Después de finalizadas nuestras vacaciones, llegué a la estancia temprano por la mañana. Tras salir de la ruta cuarenta y uno, tomé el camino de tierra que llevaba a Las chacras, un pequeño poblado rural entre Lobos y Navarro.
Luego de levantar polvo con mi camioneta durante unos quinientos metros, llegué a la tranquera de entrada.
Bajé, y mientras la hacía a un lado, divisé los lotes secos. Debía hacer un buen tiempo que la lluvia no llegaba por aquí.
Cien metros más hasta el casco bajo la sombra, gracias a las casuarinas que plantara mi abuelo a los lados, cincuenta años atrás.
Atravesé la última tranquera, dejé mi vehículo en el galpón y caminé rumbo a la casa.
Penque, el perro de los caseros no vino a saludarme como de costumbre. Lo vi muy interesado con lo que hacía alguien que estaba cerca del alambrado.
Como a unos quince metros de mi posición, un hombre de edad incierta, se encontraba postrado frente a un poste, con sus rodillas sobre la hierba y su cabeza reposando al pie del alambrado.
Parecía decir algo y no supe a quién. Muy cerca de su boca, la entrada de un hormiguero. Uno grande. Decenas de pequeñas hormigas entraban y salían sin mostrar inquietud por el extraño sujeto.
- Buenos días le dije con amabilidad.
Para mi sorpresa, no fue de él de quien recibí una respuesta, sino de una mujer que se encontraba detrás de mí.
- Buenos días, Don Gaspar me dijo la casera con una voz que denotaba cierta aflicción.
- Ahaaa, pero no la había visto le dije mientras le daba un beso en la mejilla.
- Es nuestro hijo, Ismael. ¿Recuerda que le pedimos permiso para traerlo? Tiene algún retraso de maduración. Pero es muy bueno, ¿sabe?
- Ahaaaa, sí, sí, sí. Sí, seguro, ¿cómo no? Ningún problema. Ehee
¿Conversa?
- Sí, hace eso y muchas otras cosas. Pero a su manera. Él tiene sus modos.
- Perfecto, pues. Y ¿dónde anda su marido, que no lo veo?
- Se fue a Navarro, con el tractor y el chatín. Fue a vender los últimos fardos sobrantes. Nos quedan aquí suficientes para pasar el invierno.
- Bueno. ¿Por qué no se prepara unos mates y me sigue contando?
- Seguro, patrón. Venga conmigo. ¿Y cómo le ha ido a usted y su señora? ¿Descansaron bien?
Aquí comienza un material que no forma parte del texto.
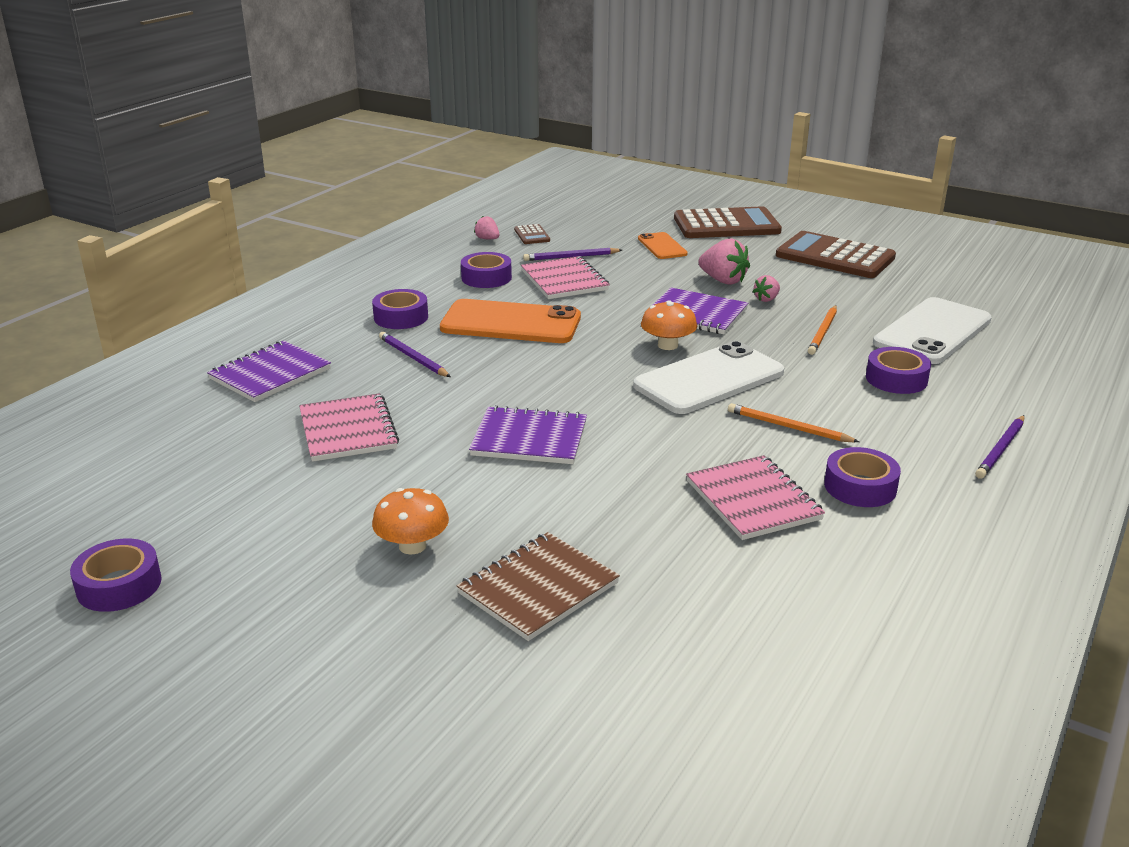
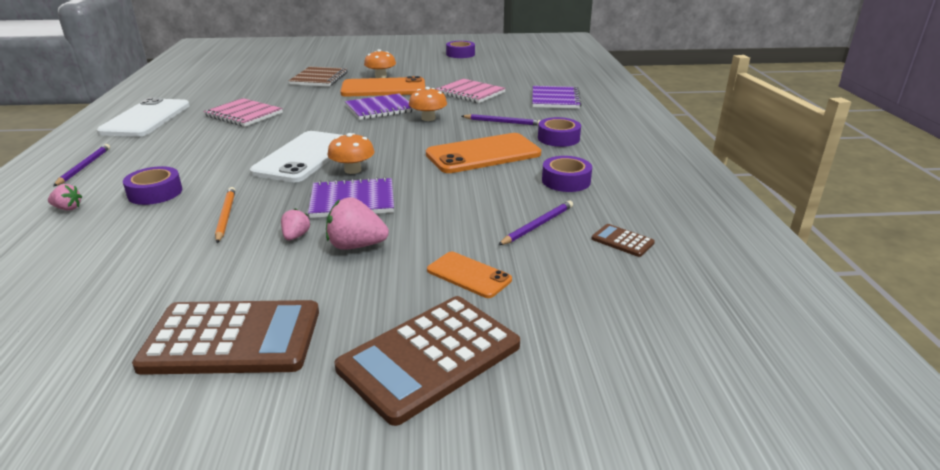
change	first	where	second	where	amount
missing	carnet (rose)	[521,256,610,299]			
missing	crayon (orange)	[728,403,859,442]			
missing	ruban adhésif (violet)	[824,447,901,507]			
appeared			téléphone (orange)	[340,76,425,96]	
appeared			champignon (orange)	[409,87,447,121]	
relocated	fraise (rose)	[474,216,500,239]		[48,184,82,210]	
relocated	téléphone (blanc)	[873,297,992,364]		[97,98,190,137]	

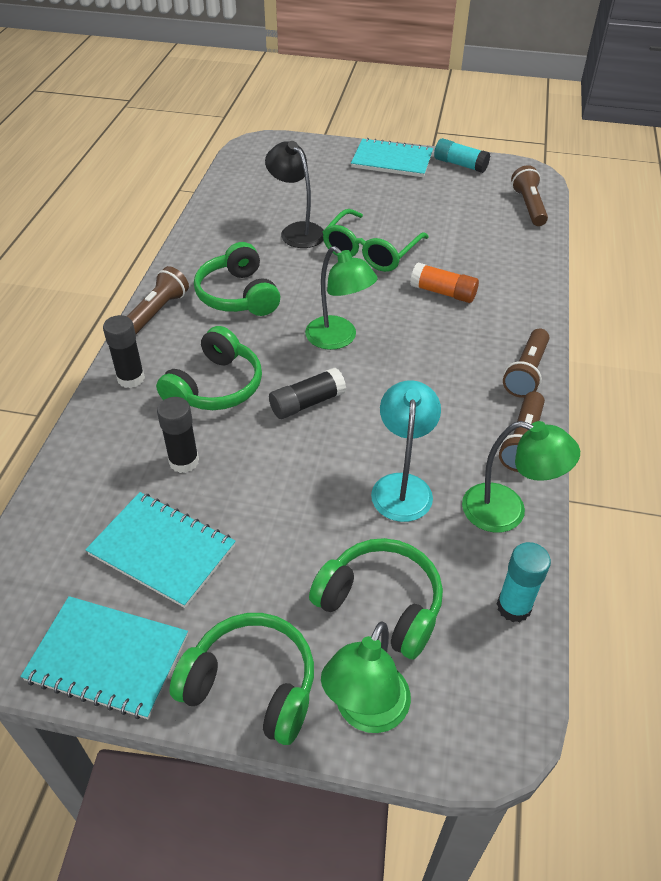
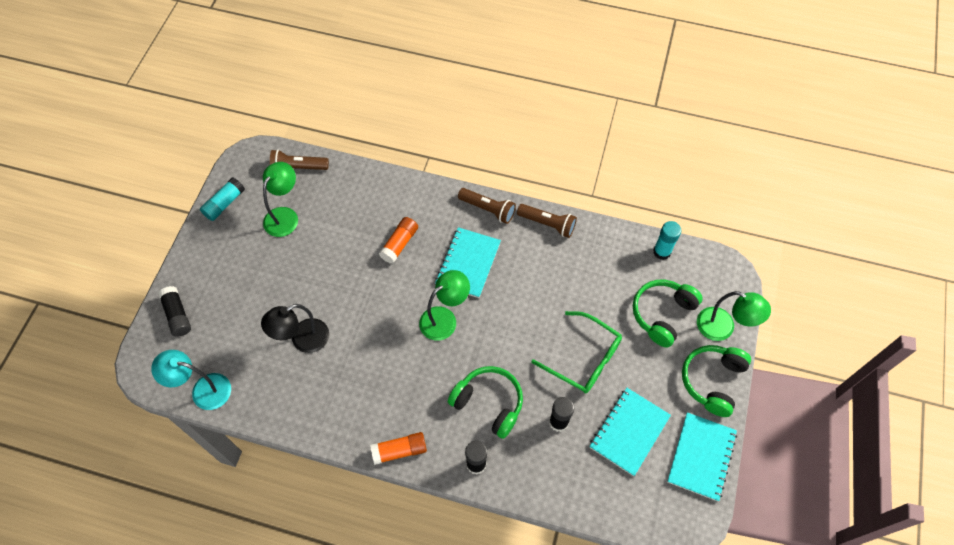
change	first	where	second	where	amount
missing	casque audio (vert)	[194,242,280,316]			
relocated	bâton de colle (noir)	[269,367,346,419]		[158,286,191,337]	
relocated	lunettes (vert)	[323,209,429,272]		[531,311,622,393]	
relocated	carnet (turquoise)	[351,138,433,177]		[435,227,501,298]	
relocated	lampe (turquoise)	[371,380,441,522]		[151,350,231,410]	
relocated	lampe (vert)	[462,421,580,533]		[263,162,298,237]	
exchanged	lampe de poche (marron)	[127,266,189,334]	bâton de colle (orange)	[370,432,427,465]	

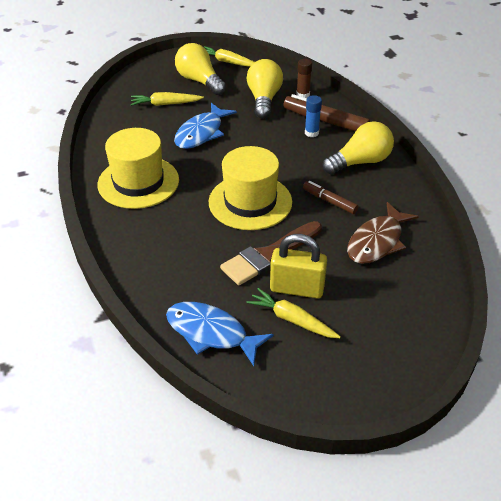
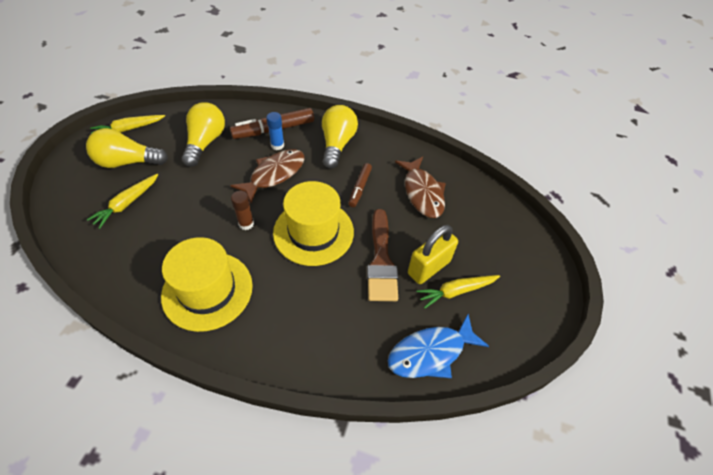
change	first	where	second	where	amount
missing	poisson (bleu)	[174,103,237,149]			
appeared			poisson (marron)	[230,149,304,204]	
relocated	bâton de colle (marron)	[296,59,312,98]		[231,191,254,230]	
spun	ampoule (jaune)	[247,59,283,119]		[181,102,225,167]	60 degrees clockwise
spun	feutre (marron)	[303,181,358,214]		[348,163,372,207]	60 degrees counterclockwise

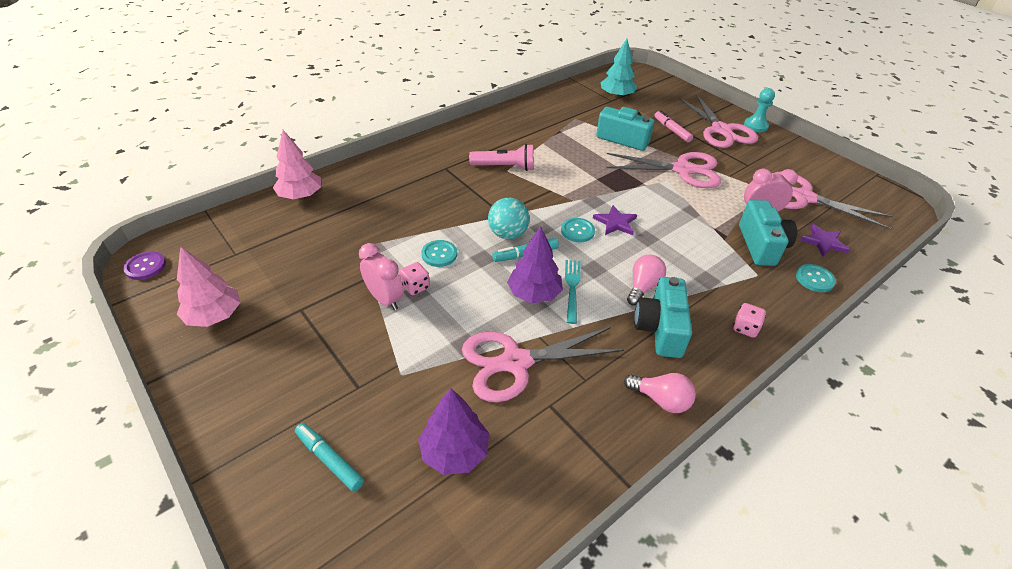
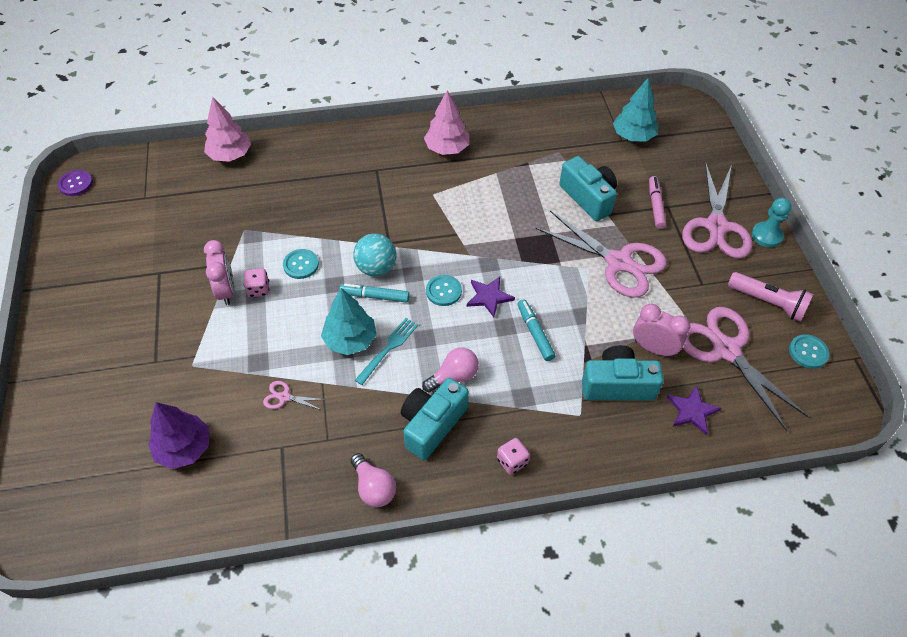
change	first	where	second	where	amount
relocated	arbre (rose)	[177,246,241,327]		[424,90,469,155]	
relocated	feutre (turquoise)	[295,423,364,492]		[517,299,556,361]	
relocated	lampe de poche (rose)	[469,144,534,171]		[728,272,813,322]	
relocated	bouton (turquoise)	[796,264,836,292]		[789,334,829,369]	
colour	arbre (violet)	[507,226,563,303]	arbre (turquoise)	[321,288,377,355]	
spun	appareil photo (turquoise)	[739,200,797,266]		[582,345,664,401]	120 degrees counterclockwise
size	ciseaux (rose)	[462,327,624,402]		[263,381,326,410]	x0.40

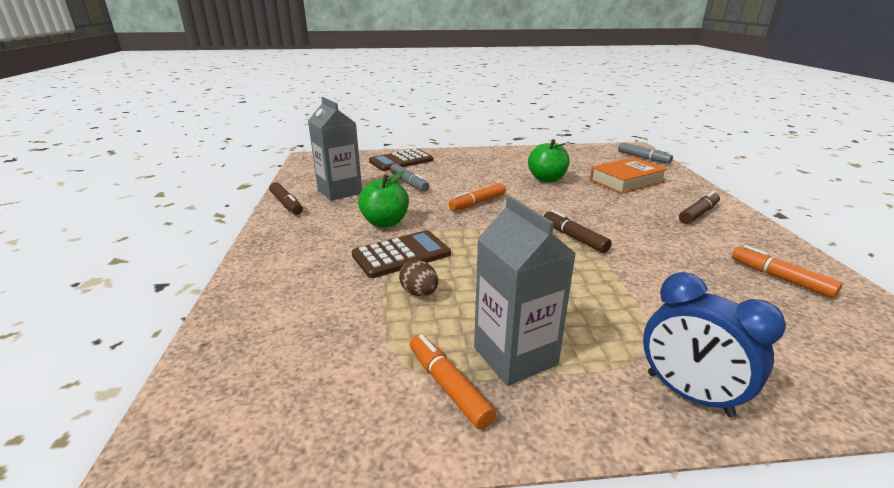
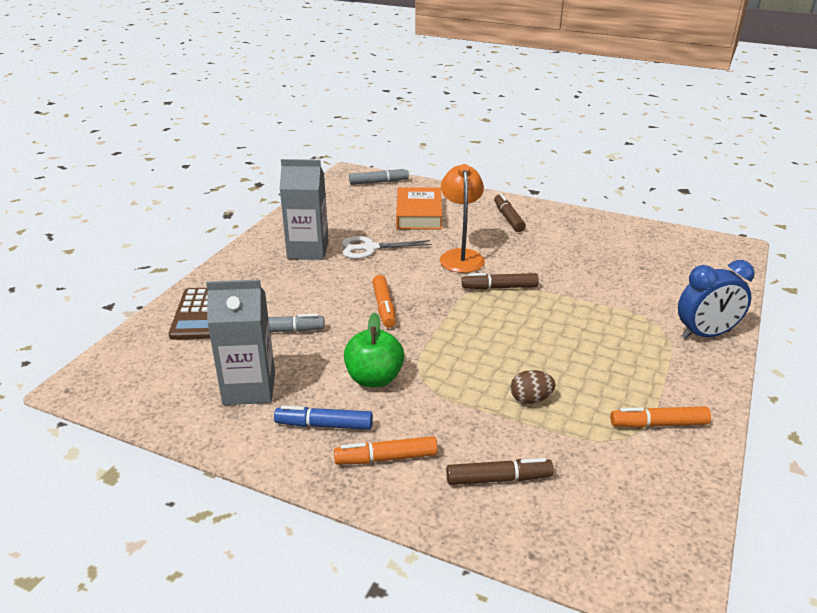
change	first	where	second	where	amount
missing	calculatrice (marron)	[352,230,451,278]			
appeared			feutre (bleu)	[274,406,373,430]	
appeared			lampe (orange)	[440,164,485,273]	
relocated	feutre (marron)	[269,182,303,215]		[446,458,554,485]	
relocated	brique de lait (gris)	[474,196,576,386]		[280,159,329,260]	
relocated	feutre (orange)	[732,245,842,298]		[334,436,438,465]	
exchanged	pomme (vert)	[528,139,570,182]	ciseaux (blanc)	[342,236,432,259]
- De maravillas, Eulogia. De maravillas le contesté mientras su hijo seguía conversando con las hormigas.
Luego de pava y media de mate y ricas tortas fritas nos pusimos al día. Eulogia me manifestó la angustia de la gente local por la extensa sequía, y de sus oraciones para que llegara el bendito aguacero.
- Tengamos confianza. La lluvia llegará le dije sonriendo.
- La lluvia está perdida. Pero ellas me dicen que espere otro poco dijo sorpresivamente su hijo.
Irrumpió en la cocina con una familiaridad propia de quien se conoce de toda la vida. Antes de que pudiera saludarlo, agregó:
- Yo espero. Mucho. No tengo problema. Mamá espera poquito. Papá casi no espera nada. No le gusta. Usted tiene cara de que sabe esperar. ¿Espera sentado, o camina un poco? - me dijo con una mirada que no sabría definir.
Había en esos ojos una expresión profunda.
- Pues a veces, sí, camino un poco. No te lo voy a negar le dije mientras su madre me acompañaba a la puerta un poco avergonzada.
- No se inquiete, mujer. Él es muy bienvenido en la estancia. Me voy para Lobos a comprar semillas. Adiós.
La vi relajarse con mi respuesta.
Ya sentado en la cabina de mi Ford, acomodaba el espejo para dar la vuelta cuando Ismael se me apareció nuevamente.
- Yo aprendo mucho con los bichos, ¿sabe, Don? Ellos tienen paciencia. A mí me dijeron que me la van a prestar.
- ¿La paciencia?
- Sí. Porque ya me conocen. Yo se las cuido bien. El caballo pinto me enseñó a mirar lejos, pero que no se note, ¿sabe?
- Mirá qué bueno eso. ¿Y ya te sale bien?
- ¿Qué cosa?
- Si ya mirás bien lejos, digo.
- Pero sí
Le muestro, mire:
Y le hechó una mirada profunda al horizonte, al tiempo que se rascaba un poco la panza.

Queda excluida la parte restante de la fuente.